Terry Pratchett, |
The Fifth Elephant
Terry Pratchett brings back the long-suffering Commander Sam Vimes of the Ankh-Morpork City Watch in The Fifth Elephant, the latest Discworld novel.
Welcome to Discworld, where men are men, women are women and dwarfs are, um, dwarfs. Discworld, as those who have visited before know, rests on the back of four elephants, who, in turn, stand on the back of the giant turtle A'tuin as it travels through space. But legend has it that a fifth elephant existed, only to fall off the turtle and up onto the disc, effectively burying itself in the region which became Uberwald. This is the ancestral land of the dwarfs who mine the rich resources of the elephant's body (it really was a very big elephant) -- gold, iron and fat -- as well as werewolves, vampires, and other assorted characters. (In the case of the clan of Igors, I do mean assorted.)

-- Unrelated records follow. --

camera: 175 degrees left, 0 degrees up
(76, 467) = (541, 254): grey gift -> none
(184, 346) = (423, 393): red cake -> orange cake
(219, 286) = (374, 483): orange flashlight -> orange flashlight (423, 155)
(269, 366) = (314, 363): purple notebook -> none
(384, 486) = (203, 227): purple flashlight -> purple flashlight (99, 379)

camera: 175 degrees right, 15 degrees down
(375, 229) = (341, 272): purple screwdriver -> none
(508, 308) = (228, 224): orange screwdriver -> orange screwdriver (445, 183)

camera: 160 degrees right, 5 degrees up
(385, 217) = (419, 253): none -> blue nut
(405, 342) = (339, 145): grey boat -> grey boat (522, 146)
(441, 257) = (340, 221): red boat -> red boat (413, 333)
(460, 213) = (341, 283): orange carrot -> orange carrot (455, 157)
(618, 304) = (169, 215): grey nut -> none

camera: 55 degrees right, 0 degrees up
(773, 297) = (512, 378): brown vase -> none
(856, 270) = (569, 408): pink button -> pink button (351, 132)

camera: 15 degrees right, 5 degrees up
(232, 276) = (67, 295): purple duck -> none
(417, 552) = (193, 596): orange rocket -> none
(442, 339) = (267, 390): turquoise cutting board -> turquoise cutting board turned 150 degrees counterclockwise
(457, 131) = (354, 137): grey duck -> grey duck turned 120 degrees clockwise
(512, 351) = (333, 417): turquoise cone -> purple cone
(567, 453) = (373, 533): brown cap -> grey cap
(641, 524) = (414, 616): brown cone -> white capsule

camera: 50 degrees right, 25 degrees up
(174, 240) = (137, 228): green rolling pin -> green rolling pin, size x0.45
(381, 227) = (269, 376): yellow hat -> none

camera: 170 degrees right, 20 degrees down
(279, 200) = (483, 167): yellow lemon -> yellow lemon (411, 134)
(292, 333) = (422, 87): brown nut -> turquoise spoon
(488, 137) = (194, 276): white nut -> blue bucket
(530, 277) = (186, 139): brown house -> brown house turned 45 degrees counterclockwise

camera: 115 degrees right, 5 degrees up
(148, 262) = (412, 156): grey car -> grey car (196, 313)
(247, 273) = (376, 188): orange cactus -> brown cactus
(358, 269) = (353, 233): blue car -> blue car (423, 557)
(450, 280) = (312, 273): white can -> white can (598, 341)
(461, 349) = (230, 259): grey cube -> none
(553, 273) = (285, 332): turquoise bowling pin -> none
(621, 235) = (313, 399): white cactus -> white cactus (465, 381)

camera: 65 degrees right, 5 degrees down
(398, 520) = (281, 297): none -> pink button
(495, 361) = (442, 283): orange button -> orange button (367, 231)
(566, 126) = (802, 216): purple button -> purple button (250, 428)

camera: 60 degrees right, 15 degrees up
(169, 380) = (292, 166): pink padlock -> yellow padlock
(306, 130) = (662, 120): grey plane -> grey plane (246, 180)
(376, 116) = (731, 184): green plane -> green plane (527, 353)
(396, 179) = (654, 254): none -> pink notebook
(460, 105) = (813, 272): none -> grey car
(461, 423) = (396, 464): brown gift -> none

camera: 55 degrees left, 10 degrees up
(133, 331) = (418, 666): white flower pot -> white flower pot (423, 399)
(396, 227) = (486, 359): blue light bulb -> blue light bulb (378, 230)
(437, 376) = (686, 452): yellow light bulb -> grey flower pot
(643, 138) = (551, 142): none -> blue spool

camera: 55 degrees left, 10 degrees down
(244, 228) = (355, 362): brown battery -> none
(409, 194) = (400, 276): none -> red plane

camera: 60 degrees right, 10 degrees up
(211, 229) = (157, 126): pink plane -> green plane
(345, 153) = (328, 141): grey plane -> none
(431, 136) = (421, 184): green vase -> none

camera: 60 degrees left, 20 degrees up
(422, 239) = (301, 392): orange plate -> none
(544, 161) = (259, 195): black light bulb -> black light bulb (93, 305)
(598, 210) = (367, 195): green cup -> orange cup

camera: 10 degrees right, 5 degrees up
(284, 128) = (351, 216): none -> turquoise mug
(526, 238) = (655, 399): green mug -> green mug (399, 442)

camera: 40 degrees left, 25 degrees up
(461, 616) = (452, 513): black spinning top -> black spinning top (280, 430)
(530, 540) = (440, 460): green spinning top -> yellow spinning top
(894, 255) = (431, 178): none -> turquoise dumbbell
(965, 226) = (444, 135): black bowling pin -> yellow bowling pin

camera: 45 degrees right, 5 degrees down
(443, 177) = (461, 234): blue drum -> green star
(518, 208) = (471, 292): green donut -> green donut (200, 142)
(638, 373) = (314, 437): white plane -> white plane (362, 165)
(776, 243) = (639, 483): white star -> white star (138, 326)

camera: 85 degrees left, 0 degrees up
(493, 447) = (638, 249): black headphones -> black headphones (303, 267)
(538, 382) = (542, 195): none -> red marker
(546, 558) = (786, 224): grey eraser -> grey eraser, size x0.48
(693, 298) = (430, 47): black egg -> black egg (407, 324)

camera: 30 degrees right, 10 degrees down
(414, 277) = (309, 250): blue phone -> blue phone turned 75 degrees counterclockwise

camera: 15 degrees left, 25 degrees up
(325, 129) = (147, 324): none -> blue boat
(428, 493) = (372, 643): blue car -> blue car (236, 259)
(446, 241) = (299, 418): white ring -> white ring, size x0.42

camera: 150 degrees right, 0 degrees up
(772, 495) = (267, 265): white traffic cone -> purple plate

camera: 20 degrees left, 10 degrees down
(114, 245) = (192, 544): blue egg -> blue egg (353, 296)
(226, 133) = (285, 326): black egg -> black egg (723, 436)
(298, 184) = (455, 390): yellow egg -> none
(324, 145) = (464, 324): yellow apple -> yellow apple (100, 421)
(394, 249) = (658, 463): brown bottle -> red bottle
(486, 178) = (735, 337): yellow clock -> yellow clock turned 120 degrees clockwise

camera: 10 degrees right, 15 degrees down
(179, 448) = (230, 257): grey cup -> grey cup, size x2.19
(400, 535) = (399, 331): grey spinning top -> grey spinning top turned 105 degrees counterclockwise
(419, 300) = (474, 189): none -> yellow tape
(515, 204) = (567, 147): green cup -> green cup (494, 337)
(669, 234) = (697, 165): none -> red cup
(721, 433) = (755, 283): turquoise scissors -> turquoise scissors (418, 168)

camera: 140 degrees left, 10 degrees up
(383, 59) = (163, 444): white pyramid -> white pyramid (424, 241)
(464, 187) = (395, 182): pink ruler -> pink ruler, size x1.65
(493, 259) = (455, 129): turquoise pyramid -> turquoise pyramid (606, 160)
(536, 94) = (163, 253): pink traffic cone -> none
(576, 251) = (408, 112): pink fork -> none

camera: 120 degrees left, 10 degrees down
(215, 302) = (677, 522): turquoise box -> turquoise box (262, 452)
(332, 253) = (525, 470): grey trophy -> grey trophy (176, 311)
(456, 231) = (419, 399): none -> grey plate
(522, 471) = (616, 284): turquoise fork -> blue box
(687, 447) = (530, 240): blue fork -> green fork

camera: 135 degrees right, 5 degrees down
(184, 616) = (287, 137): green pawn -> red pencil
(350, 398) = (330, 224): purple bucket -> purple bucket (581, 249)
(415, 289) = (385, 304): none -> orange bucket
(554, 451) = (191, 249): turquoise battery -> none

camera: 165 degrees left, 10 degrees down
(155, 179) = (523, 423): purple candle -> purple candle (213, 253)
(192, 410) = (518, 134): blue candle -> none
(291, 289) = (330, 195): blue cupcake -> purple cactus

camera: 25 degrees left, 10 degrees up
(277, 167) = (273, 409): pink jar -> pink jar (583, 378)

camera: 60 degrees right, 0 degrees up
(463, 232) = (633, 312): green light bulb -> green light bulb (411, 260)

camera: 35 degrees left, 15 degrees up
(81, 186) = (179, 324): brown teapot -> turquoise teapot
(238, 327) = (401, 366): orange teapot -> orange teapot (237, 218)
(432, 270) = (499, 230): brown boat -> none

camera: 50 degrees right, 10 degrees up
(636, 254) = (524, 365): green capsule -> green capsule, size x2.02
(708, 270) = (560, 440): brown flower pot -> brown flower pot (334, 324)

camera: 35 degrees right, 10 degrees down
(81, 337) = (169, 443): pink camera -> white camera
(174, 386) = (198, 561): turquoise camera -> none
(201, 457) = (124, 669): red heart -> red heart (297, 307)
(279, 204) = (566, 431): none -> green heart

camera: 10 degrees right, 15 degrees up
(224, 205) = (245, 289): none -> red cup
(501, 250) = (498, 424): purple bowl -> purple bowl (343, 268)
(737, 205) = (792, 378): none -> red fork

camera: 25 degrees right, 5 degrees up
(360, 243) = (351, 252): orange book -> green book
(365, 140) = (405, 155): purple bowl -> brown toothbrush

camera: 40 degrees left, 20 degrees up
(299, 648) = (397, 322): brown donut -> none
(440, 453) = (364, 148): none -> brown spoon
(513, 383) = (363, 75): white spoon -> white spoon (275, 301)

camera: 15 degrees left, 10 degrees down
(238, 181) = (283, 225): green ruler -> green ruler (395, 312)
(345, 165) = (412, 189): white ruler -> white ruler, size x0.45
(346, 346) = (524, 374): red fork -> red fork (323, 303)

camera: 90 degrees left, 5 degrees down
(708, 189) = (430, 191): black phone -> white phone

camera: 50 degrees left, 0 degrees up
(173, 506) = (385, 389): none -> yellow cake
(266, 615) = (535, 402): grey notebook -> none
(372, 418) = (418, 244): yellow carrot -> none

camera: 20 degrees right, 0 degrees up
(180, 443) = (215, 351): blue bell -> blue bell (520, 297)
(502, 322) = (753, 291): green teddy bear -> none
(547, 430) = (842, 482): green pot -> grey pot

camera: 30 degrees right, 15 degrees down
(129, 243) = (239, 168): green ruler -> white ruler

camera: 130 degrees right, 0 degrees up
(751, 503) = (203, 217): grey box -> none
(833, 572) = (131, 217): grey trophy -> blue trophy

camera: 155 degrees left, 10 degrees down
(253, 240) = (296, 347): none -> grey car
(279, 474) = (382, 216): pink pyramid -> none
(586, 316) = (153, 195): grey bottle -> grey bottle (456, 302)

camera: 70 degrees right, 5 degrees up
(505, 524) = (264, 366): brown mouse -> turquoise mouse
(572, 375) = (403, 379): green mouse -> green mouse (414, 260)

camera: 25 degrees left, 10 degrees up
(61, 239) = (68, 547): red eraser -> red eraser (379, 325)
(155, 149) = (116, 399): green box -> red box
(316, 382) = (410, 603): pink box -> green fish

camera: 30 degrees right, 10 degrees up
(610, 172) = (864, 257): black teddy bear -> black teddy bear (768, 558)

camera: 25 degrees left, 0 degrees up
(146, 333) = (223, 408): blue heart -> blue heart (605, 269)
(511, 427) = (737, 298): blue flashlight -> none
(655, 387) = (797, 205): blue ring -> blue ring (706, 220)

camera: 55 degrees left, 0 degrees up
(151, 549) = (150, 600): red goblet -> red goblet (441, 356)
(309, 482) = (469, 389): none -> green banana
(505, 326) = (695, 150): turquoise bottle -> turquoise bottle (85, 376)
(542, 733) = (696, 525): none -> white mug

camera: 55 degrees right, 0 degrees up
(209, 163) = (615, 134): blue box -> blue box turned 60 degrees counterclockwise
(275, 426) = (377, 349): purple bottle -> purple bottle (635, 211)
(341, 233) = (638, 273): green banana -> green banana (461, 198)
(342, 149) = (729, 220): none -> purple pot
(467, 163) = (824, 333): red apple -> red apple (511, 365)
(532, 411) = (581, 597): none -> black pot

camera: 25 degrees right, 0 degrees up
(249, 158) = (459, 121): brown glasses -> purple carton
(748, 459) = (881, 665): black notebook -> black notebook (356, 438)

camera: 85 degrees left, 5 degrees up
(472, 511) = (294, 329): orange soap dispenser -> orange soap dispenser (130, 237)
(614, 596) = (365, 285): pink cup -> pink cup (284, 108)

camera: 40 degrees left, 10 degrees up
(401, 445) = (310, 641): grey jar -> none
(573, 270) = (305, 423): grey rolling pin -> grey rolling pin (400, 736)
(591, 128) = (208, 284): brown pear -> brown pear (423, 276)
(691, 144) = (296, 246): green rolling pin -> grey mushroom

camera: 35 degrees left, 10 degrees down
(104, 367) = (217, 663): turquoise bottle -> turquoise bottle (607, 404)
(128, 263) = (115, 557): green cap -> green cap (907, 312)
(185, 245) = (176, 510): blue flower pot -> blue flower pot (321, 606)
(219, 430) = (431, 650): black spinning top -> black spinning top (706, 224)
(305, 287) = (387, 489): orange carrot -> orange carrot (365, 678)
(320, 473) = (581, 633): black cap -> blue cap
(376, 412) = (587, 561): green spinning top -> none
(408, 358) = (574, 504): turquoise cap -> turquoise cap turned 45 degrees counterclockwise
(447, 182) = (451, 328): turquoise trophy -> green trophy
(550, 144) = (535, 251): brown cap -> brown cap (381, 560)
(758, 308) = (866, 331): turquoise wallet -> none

Into this wild and woolly area comes Commander Vimes, on whom Lord Vetinari, Patrician of the city, has impressed ambassadorial responsibilities. Accompanied by his wife, Lady Sibyl, Cheery Littlebottom, self-declared female dwarf (it's not something dwarfs discuss) and the troll, Detritus, he is to attend the coronation of the new Low King of the dwarfs.
It seems simple enough, if excruciatingly painful. But there is intrigue afoot: the famous and sacred Scone of Stone is missing, and without it, the coronation cannot take place. A megalomaniac werewolf, a conspiracy of disgruntled dwarfs, a smart-mouthed talking dog and a plethora of servants named Igor -- all of whom give the concept of organ donation a new meaning -- all add to the mix in their own unique ways. Meanwhile, back in the City, werewolf Watchperson Angua has taken off for Uberwald, not coincidentally her hometown, and the chronically upright Captain Carrot resigns the Watch to go after her. This leaves Sergeant Colon in charge -- and it isn't long before power corrupts him absolutely as he resolves to solve the mystery of the missing sugar cubes.
Part poking fun at a variety of social conventions, bureaucracy, horror films, Chekhov, communications and The Caine Mutiny, and part mystery-thriller, The Fifth Elephant satisfies on a variety of levels. The humor is deft and will have readers chuckling aloud, but at the same time, the book has substance. Even when characters are caricatures they have more than two dimensions and the power to move and engage the reader. Pratchett's storytelling mastery is such that he has no difficulty inserting a scene inspiring a tear or two; the writing does not depend on a series of broad jokes.
Overall, the humor is less manic than in some of the other Discworld novels, but it is present in subtle delicious waves, and it was especially great to find out more about Lady Sibyl. The book could stand alone, although it's likely that readers familiar with Discworld might have a deeper appreciation for the story. As usual, though, there's something for everyone in The Fifth Elephant -- but you'll have to see for yourself.